Test Setup

Our primary system for consumer SSD testing is a Skylake desktop. This is equipped with a Quarch XLC Power Module for detailed SSD power measurements and is used for our ATSB IO trace tests and synthetic benchmarks using FIO. This system predates all of the Optane Memory products, and Intel and their motherboard partners did not want to roll out firmware updates to provide Optane Memory caching support on Skylake generation systems. Using this testbed, we can only access the QLC NAND half of the Optane Memory H10.

As usual for new Optane Memory releases, Intel sent us an entire system with the new Optane Memory H10 pre-installed and configured. This year's review system is an HP Spectre x360 13t notebook with an Intel Core i7-8565U Whiskey Lake processor and 16GB of DDR4. In previous years Intel has provided desktop systems for testing Optane Memory products, but the H10's biggest selling point is that it is a single M.2 module that fits in small systems, so the choice of a 13" notebook this year makes sense. Intel has confirmed that the Spectre x360 will soon be available for purchase with the Optane Memory H10 as one of the storage options.
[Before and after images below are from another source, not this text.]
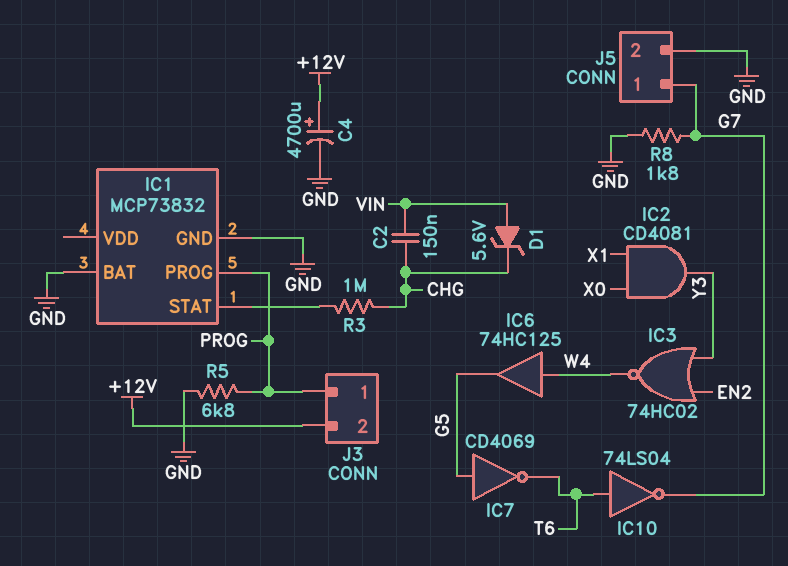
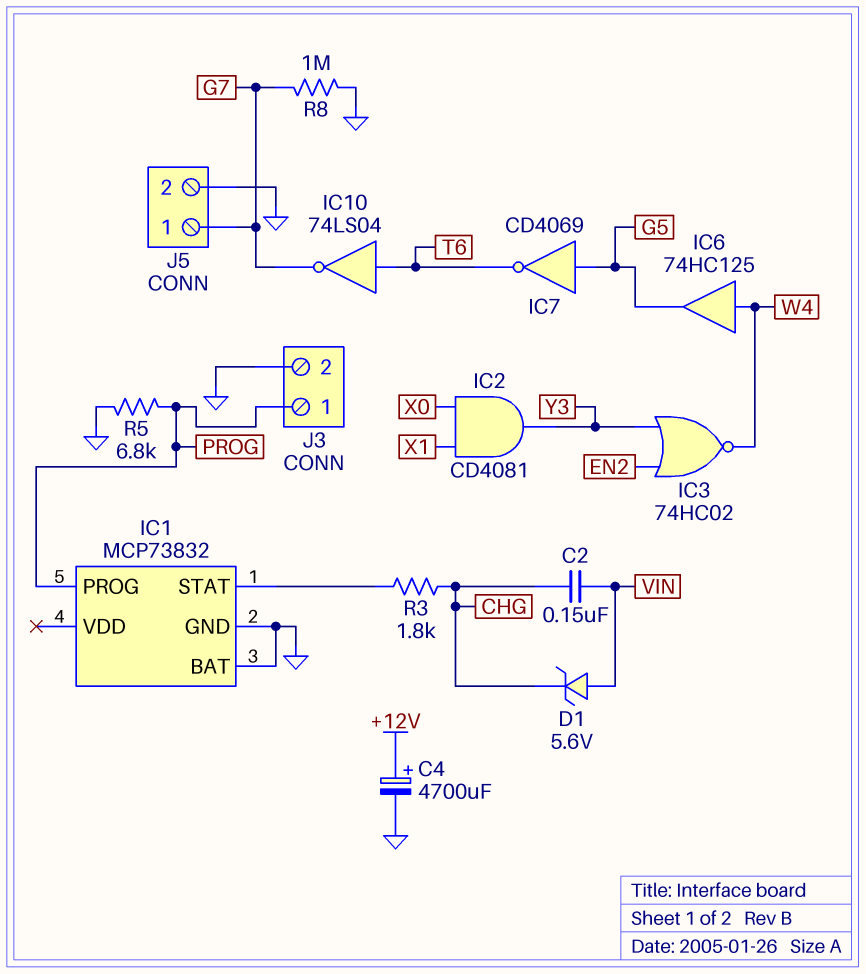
J3 pin 2: +12V -> GND
R3: 1M (CHG, IC1/STAT) -> 1.8k (CHG, IC1/STAT)
R8: 1.8k (G7, GND) -> 1M (G7, GND)

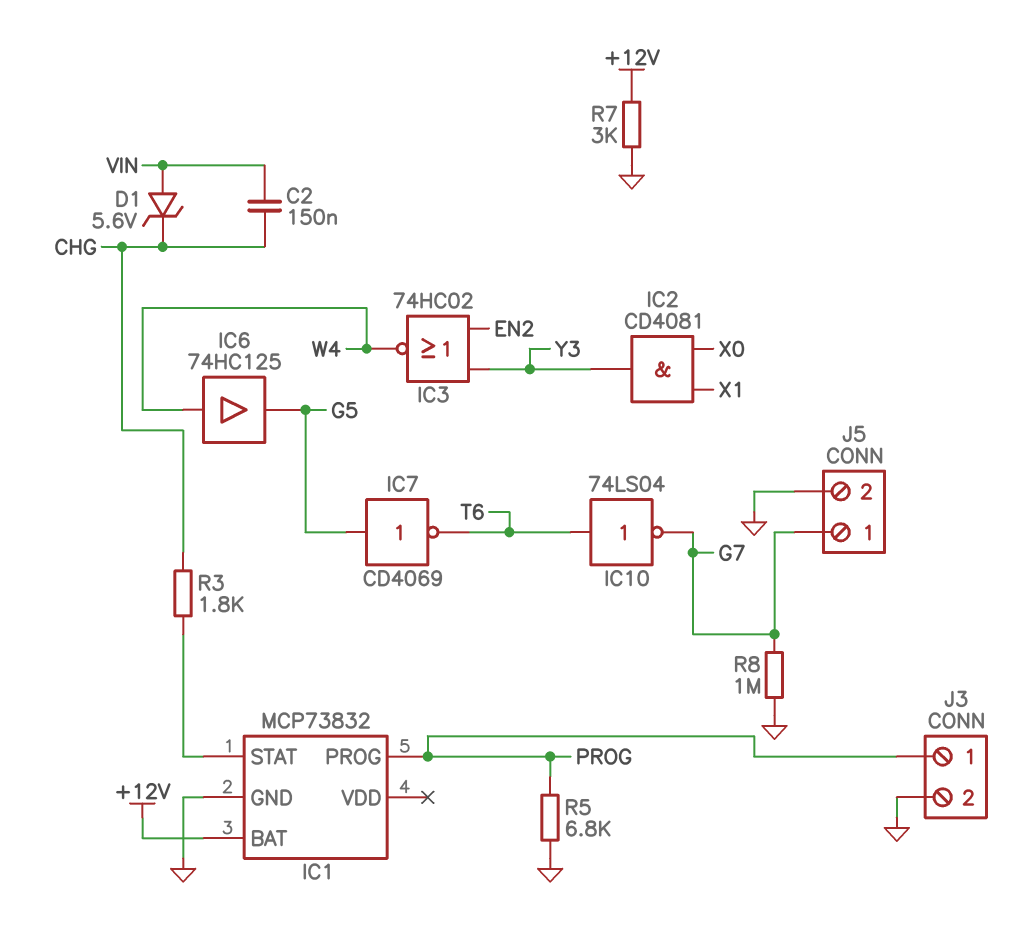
C4: 4700uF (plus +12V, minus GND) -> none
IC1 pin BAT: GND -> +12V
R7: none -> 3k (+12V, GND)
The HP Spectre x360 13t has only one M.2 type-M slot, so in order to test multi-drive caching configurations or anything involving SATA, we made use of the Coffee Lake and Kaby Lake systems Intel provided for previous Optane Memory releases. For application benchmarks like SYSmark and PCMark, the scores are heavily influenced by the differences in CPU power and RAM between these machines so we have to list three sets of scores for each storage configuration tested. However, our AnandTech Storage Bench IO trace tests and our synthetic benchmarks using FIO produce nearly identical results across all three of these systems, so we can make direct comparisons and each test only needs to list one set of scores for each storage configuration.

Intel-provided Optane Memory Review Systems
Platforn Kaby Lake Coffee Lake Whiskey Lake
CPU Intel Core i5-7400 Intel Core i7-8700K Intel Core i7-8565U
Motherboard ASUS PRIME Z270-A Gigabyte Aorus H370 Gaming 3 WiFi HP Spectre x360 13t
Chipset Intel Z270 Intel H370  
Memory 2x 4GB DDR4-2666 2x 8GB DDR4-2666 16GB DDR4-2400
Case In Win C583 In Win C583  
Power Supply Cooler Master G550M Cooler Master G550M HP 65W USB-C
Display
Resolution
1920x1200 (SYSmark)
1920x1080 (PCMark)
1920x1080 1920x1080
OS Windows 10 64-bit, version 1803

Intel's Optane Memory caching software is Windows-only, so our usual Linux-based synthetic testing with FIO had to be adapted to run on Windows. The configuration and test procedure is as close as practical to our usual methodology, but a few important differences mean the results in this review are not directly comparable to those from our usual SSD reviews or the results posted in Bench. In particular, it is impossible to perform a secure erase or NVMe format from within Windows except in the rare instance where a vendor provides a tool that only works with their drives. Our testing usually involves erasing the drive between major phases in order to restore performance without waiting for the SSD's background garbage collection to finish cleaning up and freeing up SLC cache. For this review's Windows-based synthetic benchmarks, the tests that write the least amount of data were run first, and those that require filling the entire drive were saved for last.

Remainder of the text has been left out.